Use funny names

(I've been a bit under the weather these days so I decided to write something light today...)

The other day I was working in a song that has two bridges. In order to locate it easily, I named the second one "Bridge 2 acoustic" in the DAW.

However, at some point it dawned on me: a name like that breached the "don't make me think" principle; each time I read that definition, instead of quick mental access to the part, what I got was having to decipher a small puzzle first: "just a second, I'm up to my ears in keyboards right now - what part was that exactly?" "Lemme think, does the part I'm thinking of have an acoustic guitar?"... An invisible burden that adds each time.

The solution was easy. After all, I'm not a manufacturer or an engineer, mostly concerned about data accuracy; I'm a musician, a poetic being, fueled by thunder-like intuition and creativity; as a plus I'm a goofball, too, with a strong and healthy tendency to say all kind of random silly stuff at all times.

So the part was instantly renamed to "Bucolic bridge". Boom. Now I read that definition and know exactly, in a fraction of nanosecond, what part I'm referring to, where it starts and where it ends.
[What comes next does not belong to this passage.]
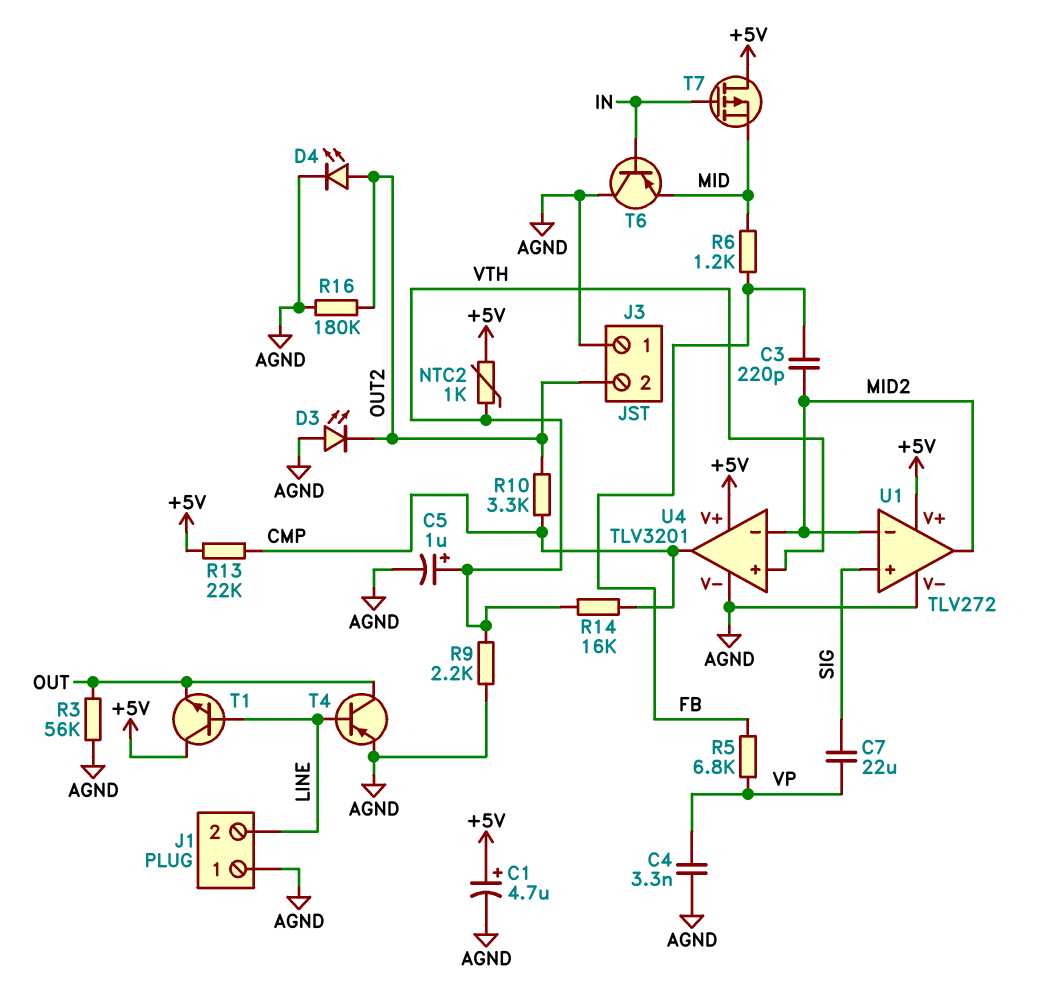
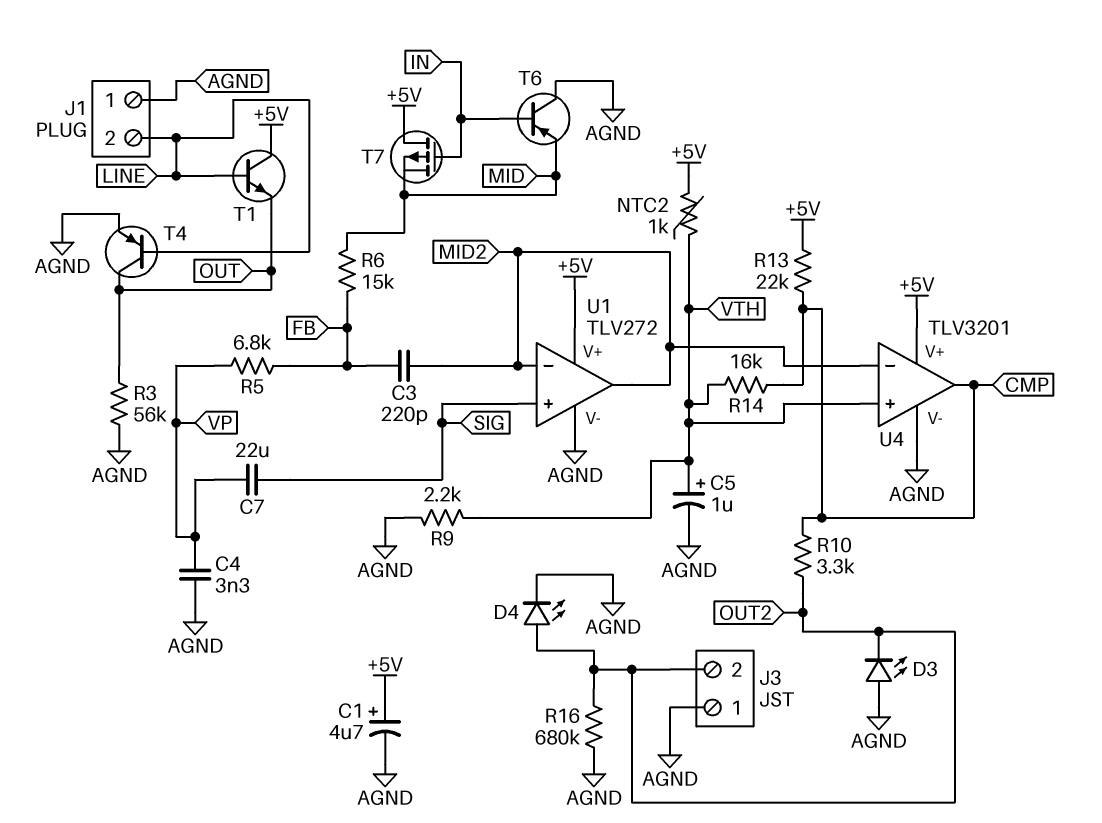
R6: 1.2k (FB, MID) -> 15k (FB, MID)
R16: 180k (AGND, OUT2) -> 680k (AGND, OUT2)

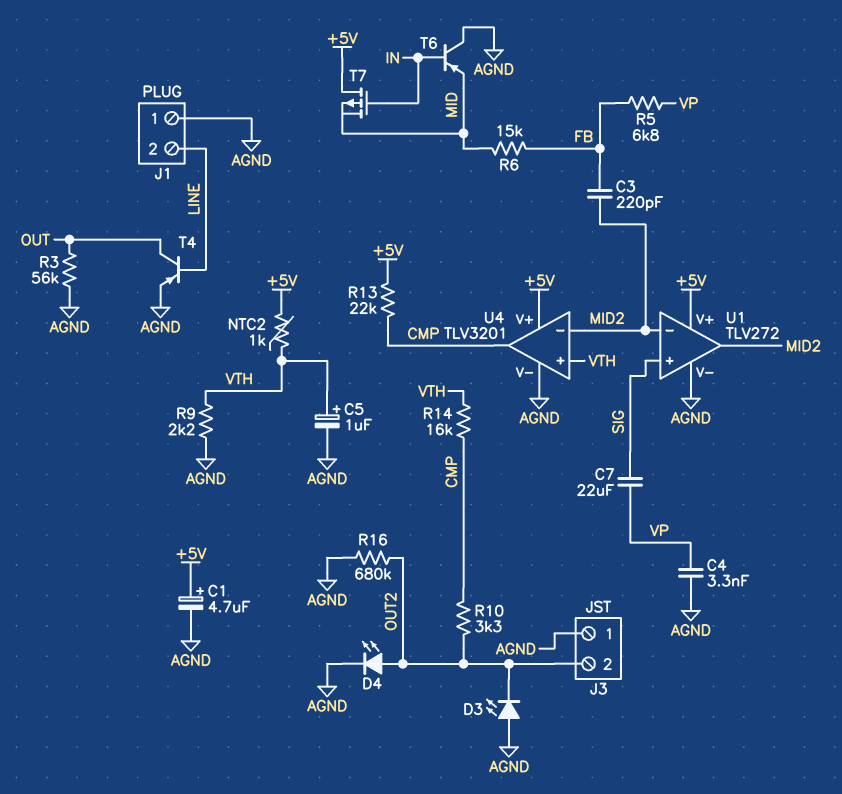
T1: NPN (B LINE, C +5V, E OUT) -> none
This kind of naming (un)conventions proved to be very useful in my band days, too. I remember once, discussing the arrangements of a song, the bass player said something like "...and then comes the Mötley Crüe part". We all burst in laughter. The part didn't sound like Mötley Crüe like... at all -it was a heavy and slow riff, closer perhaps to Black Sabbath-. Hell, I suspect that the bass player hadn't even listened to Mötley Crüe in his life... But the definition stuck -perhaps because it was so absurd?-, and from that moment we all referred to that part as the Mötley Crüe part. There was something tremendously right about calling it like that, and we all 'connected' with it instantly.

Fast forward to some years later, I'm not sure if any listener of my bridge would ever comment, right off the bat: "oh, how bucolic this sounds!" But it sure is working for me... I guess making music does not necessarily mean making sense :)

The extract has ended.